The cost implication result for treatment of patients with FH in primary care – $3047 per life-year gained – compares favourably with known cost-effectiveness thresholds internationally. For instance, health interventions costing up to 30,000 euros per life-year gained are considered cost effective for the purposes of public subsidy.20 A recent Australian study indicated that an attractive cost-effectiveness threshold for Australia can be up to $40,000,21 although it should be noted that this is measured in quality-adjusted life-years. Further investigation should examine the health economic impact of managing FH on cost effectiveness (eg Markov model) and productivity.4,22
Limitations
The present study has limitations. First, the findings are based on a relatively small sample of 133 patients with an FH diagnosis. Second, the duration of follow-up was relatively short. Some of the data collection took place in 2020 amidst the global COVID-19 pandemic, which likely affected study participation and follow-up.
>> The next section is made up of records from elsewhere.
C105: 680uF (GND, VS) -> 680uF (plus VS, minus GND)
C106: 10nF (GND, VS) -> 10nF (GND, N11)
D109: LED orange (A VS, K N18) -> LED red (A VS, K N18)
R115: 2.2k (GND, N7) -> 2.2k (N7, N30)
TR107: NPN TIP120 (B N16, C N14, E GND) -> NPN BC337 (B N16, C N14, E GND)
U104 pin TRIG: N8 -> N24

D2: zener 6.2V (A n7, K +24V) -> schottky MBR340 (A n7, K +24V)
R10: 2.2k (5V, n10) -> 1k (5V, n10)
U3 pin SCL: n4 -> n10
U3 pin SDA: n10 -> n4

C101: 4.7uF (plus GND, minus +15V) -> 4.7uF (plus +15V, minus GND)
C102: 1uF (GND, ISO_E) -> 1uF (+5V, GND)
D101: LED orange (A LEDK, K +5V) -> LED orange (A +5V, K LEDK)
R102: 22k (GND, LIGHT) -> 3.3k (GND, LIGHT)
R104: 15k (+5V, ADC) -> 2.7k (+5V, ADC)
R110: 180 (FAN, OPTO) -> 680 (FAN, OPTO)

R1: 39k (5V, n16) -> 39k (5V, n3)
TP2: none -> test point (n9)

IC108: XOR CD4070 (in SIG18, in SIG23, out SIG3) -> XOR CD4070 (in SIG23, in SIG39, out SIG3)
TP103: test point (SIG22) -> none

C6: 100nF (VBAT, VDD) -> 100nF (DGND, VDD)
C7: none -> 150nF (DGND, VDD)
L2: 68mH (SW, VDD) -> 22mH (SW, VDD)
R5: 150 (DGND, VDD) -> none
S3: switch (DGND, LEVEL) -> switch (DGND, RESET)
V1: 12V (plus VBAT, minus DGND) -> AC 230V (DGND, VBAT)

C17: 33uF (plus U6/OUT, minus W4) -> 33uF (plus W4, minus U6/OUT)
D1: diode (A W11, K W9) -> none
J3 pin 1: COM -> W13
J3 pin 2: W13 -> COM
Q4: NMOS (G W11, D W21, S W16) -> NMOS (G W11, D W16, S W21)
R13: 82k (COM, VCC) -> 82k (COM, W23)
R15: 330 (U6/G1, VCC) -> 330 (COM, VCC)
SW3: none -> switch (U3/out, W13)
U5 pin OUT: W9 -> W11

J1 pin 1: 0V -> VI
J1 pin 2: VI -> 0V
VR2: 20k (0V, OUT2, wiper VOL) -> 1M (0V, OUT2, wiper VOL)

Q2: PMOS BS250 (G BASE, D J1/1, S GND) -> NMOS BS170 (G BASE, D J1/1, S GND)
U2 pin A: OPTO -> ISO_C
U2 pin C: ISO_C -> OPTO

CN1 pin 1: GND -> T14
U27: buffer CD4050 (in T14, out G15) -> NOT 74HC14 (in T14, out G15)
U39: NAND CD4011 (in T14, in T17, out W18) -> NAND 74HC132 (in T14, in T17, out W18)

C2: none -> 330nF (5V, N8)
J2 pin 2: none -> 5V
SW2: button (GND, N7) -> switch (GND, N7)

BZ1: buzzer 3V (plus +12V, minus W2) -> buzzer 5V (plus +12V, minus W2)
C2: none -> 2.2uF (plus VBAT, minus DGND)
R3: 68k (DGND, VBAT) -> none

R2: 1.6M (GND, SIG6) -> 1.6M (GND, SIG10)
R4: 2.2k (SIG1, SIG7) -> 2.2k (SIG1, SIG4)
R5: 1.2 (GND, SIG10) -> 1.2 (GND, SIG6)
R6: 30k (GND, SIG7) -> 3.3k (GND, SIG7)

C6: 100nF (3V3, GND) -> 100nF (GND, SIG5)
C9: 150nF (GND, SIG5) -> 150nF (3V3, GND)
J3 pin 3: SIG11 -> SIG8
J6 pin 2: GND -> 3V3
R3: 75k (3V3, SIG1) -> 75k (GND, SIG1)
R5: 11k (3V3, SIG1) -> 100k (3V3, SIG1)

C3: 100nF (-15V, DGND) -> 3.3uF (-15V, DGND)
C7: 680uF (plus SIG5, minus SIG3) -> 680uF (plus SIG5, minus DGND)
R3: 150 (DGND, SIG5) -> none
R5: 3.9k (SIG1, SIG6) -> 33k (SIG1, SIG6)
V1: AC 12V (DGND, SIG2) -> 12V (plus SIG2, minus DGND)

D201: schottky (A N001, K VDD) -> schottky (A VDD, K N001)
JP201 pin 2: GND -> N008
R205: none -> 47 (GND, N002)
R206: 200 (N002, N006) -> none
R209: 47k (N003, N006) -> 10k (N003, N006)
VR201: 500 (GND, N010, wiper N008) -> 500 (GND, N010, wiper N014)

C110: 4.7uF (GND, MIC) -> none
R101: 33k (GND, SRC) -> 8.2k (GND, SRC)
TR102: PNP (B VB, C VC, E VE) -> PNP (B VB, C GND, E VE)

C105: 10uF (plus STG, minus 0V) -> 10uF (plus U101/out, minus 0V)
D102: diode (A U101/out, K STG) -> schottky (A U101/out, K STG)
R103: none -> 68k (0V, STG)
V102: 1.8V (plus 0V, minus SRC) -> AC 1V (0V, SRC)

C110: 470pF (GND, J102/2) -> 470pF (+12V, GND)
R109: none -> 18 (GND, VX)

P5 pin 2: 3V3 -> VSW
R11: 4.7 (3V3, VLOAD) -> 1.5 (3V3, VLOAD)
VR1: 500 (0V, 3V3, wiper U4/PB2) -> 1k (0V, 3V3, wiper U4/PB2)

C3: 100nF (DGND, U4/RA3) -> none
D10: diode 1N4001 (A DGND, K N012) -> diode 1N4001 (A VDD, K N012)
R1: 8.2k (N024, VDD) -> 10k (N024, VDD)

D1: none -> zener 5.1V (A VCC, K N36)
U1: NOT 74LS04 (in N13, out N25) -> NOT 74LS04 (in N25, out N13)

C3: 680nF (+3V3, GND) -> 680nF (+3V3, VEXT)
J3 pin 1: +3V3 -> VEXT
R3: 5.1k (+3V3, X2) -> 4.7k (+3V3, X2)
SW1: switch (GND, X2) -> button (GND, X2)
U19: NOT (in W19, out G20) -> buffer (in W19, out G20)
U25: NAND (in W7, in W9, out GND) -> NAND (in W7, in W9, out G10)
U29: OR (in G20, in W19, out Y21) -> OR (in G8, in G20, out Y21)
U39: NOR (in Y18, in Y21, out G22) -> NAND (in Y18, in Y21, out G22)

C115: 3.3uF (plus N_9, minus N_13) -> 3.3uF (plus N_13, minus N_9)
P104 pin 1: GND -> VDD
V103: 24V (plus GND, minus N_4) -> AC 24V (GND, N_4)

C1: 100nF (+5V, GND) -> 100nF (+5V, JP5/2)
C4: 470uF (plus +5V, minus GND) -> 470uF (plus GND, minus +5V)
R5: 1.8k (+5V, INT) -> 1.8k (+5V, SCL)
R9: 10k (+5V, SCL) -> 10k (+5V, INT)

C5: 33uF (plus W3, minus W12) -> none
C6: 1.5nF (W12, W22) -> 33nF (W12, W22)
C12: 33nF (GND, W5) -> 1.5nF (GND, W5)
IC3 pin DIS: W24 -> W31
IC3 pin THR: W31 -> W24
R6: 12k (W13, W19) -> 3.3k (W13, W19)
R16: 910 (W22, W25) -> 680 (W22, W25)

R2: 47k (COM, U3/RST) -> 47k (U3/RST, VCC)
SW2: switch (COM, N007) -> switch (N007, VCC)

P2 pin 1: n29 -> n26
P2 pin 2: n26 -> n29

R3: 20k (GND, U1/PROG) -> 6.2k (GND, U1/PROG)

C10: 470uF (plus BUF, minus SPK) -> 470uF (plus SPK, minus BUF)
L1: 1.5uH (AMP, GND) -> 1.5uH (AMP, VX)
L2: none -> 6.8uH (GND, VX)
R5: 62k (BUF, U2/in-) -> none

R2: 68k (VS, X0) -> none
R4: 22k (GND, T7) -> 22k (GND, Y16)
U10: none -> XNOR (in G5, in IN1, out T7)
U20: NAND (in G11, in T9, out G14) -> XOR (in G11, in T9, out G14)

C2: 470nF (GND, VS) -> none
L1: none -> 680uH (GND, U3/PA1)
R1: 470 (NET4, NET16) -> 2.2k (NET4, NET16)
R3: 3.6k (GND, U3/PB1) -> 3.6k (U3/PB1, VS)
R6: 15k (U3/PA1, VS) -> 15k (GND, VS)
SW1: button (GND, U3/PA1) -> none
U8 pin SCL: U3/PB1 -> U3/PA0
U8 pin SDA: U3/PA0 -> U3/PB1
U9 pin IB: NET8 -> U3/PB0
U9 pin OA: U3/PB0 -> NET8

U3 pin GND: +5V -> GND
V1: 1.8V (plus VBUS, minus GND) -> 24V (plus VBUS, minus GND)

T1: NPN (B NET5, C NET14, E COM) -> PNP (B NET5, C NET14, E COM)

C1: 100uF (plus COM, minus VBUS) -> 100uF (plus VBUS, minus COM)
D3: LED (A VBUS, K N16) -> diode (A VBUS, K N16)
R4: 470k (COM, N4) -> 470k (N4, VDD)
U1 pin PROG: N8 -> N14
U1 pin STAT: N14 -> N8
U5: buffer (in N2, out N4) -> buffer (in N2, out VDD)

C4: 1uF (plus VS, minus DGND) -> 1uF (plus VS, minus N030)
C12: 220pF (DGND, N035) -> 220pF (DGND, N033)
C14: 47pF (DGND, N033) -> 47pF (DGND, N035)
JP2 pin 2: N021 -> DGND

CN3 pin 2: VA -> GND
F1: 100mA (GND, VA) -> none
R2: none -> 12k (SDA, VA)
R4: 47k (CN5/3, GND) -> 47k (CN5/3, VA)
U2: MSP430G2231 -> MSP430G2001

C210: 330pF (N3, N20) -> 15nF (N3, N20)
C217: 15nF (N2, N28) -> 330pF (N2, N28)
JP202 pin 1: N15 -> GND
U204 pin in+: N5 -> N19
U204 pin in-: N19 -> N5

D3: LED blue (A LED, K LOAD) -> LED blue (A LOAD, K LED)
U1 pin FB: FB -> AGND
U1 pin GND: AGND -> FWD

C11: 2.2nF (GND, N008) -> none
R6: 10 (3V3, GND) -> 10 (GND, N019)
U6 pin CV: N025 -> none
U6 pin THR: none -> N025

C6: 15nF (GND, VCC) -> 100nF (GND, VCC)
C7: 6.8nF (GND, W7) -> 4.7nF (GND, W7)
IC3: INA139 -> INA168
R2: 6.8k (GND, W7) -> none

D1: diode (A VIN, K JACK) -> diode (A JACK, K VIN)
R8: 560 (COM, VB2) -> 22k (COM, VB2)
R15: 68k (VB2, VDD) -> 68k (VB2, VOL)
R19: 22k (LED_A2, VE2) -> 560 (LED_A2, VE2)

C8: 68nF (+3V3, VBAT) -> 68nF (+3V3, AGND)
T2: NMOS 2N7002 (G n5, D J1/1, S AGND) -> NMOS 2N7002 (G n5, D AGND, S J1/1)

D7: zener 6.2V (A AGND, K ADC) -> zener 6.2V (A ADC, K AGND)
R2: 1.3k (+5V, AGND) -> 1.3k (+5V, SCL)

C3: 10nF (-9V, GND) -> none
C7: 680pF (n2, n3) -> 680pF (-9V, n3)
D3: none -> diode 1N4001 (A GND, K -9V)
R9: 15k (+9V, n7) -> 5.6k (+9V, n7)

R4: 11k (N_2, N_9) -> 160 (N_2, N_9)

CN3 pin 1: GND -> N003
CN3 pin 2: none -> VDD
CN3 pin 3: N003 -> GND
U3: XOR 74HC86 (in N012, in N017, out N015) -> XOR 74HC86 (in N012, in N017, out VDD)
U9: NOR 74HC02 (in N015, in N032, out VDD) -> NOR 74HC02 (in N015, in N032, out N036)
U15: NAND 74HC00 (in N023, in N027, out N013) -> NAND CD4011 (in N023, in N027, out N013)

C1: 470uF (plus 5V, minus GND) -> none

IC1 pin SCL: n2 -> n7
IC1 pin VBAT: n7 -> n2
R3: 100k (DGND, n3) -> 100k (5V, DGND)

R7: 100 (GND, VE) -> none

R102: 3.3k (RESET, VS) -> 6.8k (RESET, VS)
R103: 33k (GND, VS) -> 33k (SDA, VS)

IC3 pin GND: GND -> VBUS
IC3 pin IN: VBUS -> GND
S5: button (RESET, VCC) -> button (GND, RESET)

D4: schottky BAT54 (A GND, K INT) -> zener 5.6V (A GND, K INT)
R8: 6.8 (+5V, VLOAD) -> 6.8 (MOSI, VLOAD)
Third, the model of GP-based management of FH did not include potential costs for non-GP specialist co-management for cases that are complex. Fourth, other relevant economic impacts from life-years lost, averted downstream health expenditure and lost productivity were not considered in the analysis. Inclusion of these costs would arguably result in a stronger case for early detection and management of FH.
Further and larger studies on the diagnosis, treatment and management of FH in the primary care setting will be valuable for providing further evidence on the cost implications and cost effectiveness of the process. Our ‘real-world’ study is based on successful diagnosis and management of patients. Actual results ‘in the field’ could be less favourable because of factors such as undetected cases and patient compliance with management and medication, and future research should investigate these factors further.
Conclusion
The recent Integrated guidance for enhancing the care of familial hypercholesterolaemia in Australia highlights the central role of general practice in the continuity of care of all patients with FH and their families.10 The guidance encourages a more active role for GPs in ‘screening, diagnosis, supporting families, shared care with other specialities, managing cholesterol-lowering medication and multimorbidities’ while also contributing to the implementation of context-specific models of care for FH.10 Our cost analysis supports screening and management of FH in general practice having the potential for substantial health benefits while requiring relatively modest investments from the health system. Most pathology testing in Australia is bulk billed with no out-of-pocket costs to the patient, while medications have minimal out-of-pocket costs because of subsidy from the Pharmaceutical Benefits Scheme. The high cost effectiveness of genetic cascade testing is known – verification in the general practice setting may be the next step.23
Implications for general practice
- Health economic evidence of GP-based management of FH is scarce.
- Early detection and management of FH in a general practice setting can be very cost effective.
- A GP-based approach costs $3047 per life-year gained.
- Chronic Disease Management plans are underused but cost efficient and will make health system expenditure sustainable.
- There is potential for GPs to have larger roles in FH management.